Blistan noted that member-to-member support went beyond financial assistance. Mechanisms were put into place to enable local associations and county associations less affected by Superstorm Sandy to be paired with local associations that were hit particularly hard. Local and county associations worked together with NJEA support to replace needed school supplies for classrooms and buildings that were damaged or destroyed.
In December of 2012, another tragedy bearing the name “Sandy” struck when a lone gunman murdered 20 children, two classroom teachers, a paraprofessional, a school psychologist and the principal at Sandy Hook Elementary School in Newtown, Connecticut. Because of its proximity to the New York metropolitan area, New Jersey educators and residents had many connections to the victims at Sandy Hook.

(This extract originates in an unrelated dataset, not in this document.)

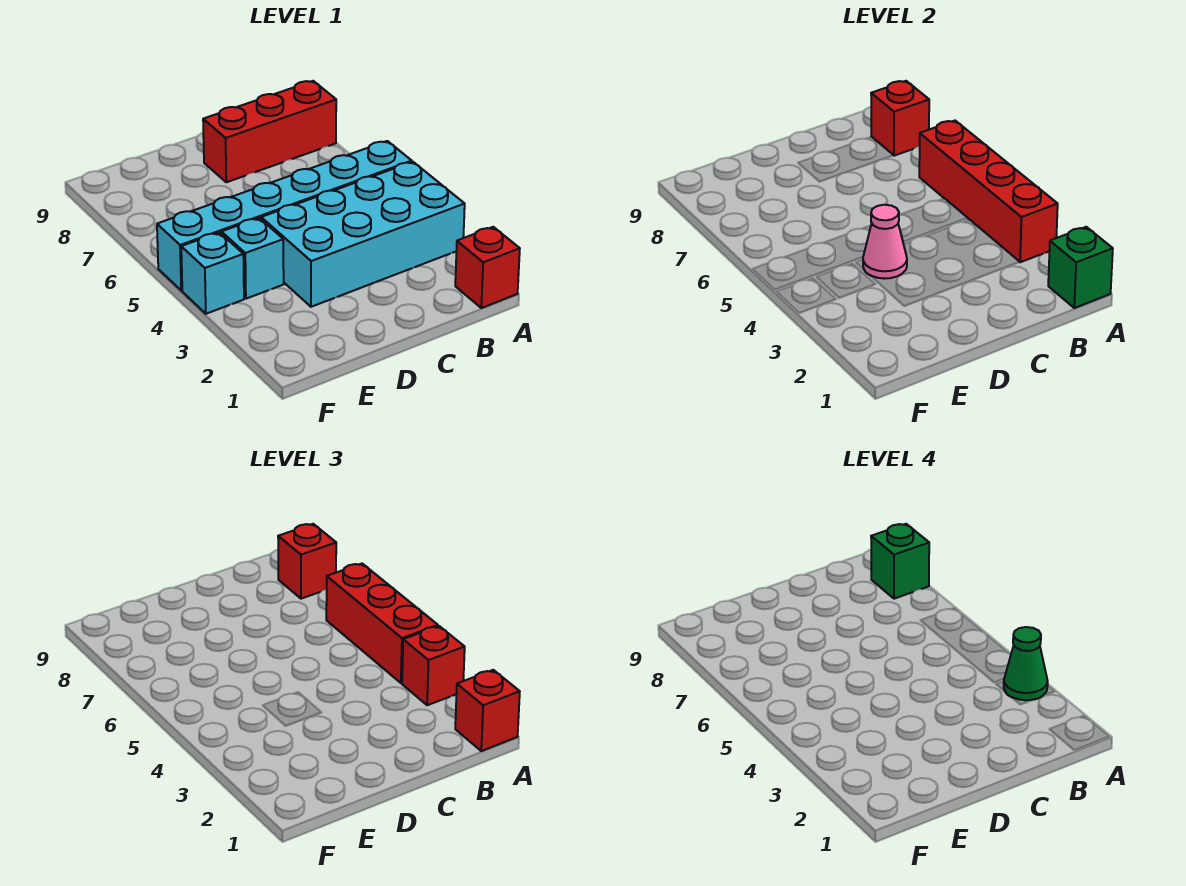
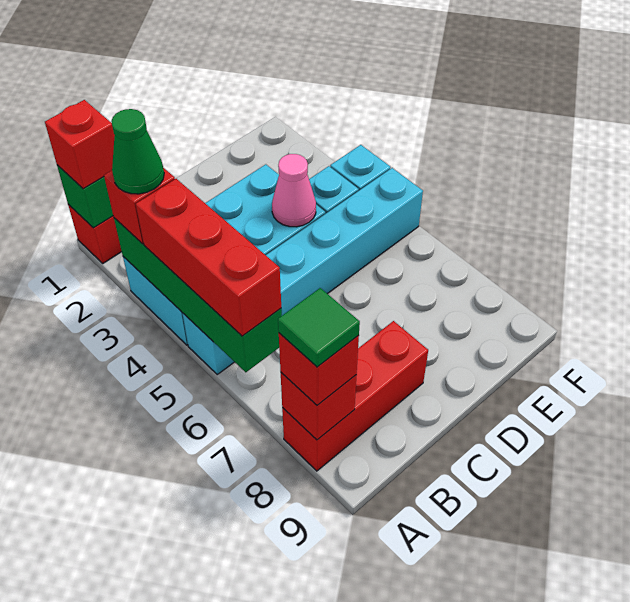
red brick A3:A6 level 2 -> green brick A3:A6 level 2
green brick A8 level 4 -> green tile A8 level 4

In response, the New Jersey Firefighters Mutual Benevolent Association (NJFMBA) asked NJEA and other partners to join a project called Sandy Ground: Where Angels Play. The idea was to build new playgrounds in communities in New Jersey, New York and Connecticut that were devastated by Superstorm Sandy. Each playground was a memorial to a victim of the Sandy Hook massacre.
In her role as secretary-treasurer, Blistan took the lead for NJEA, but she did more than sign checks and get funding approvals. She took a personal interest in the project. More than a dozen playgrounds were built in New Jersey. Each groundbreaking ceremony for each new playground was a community event, often including family members from Sandy Hook. Blistan attended every ceremony.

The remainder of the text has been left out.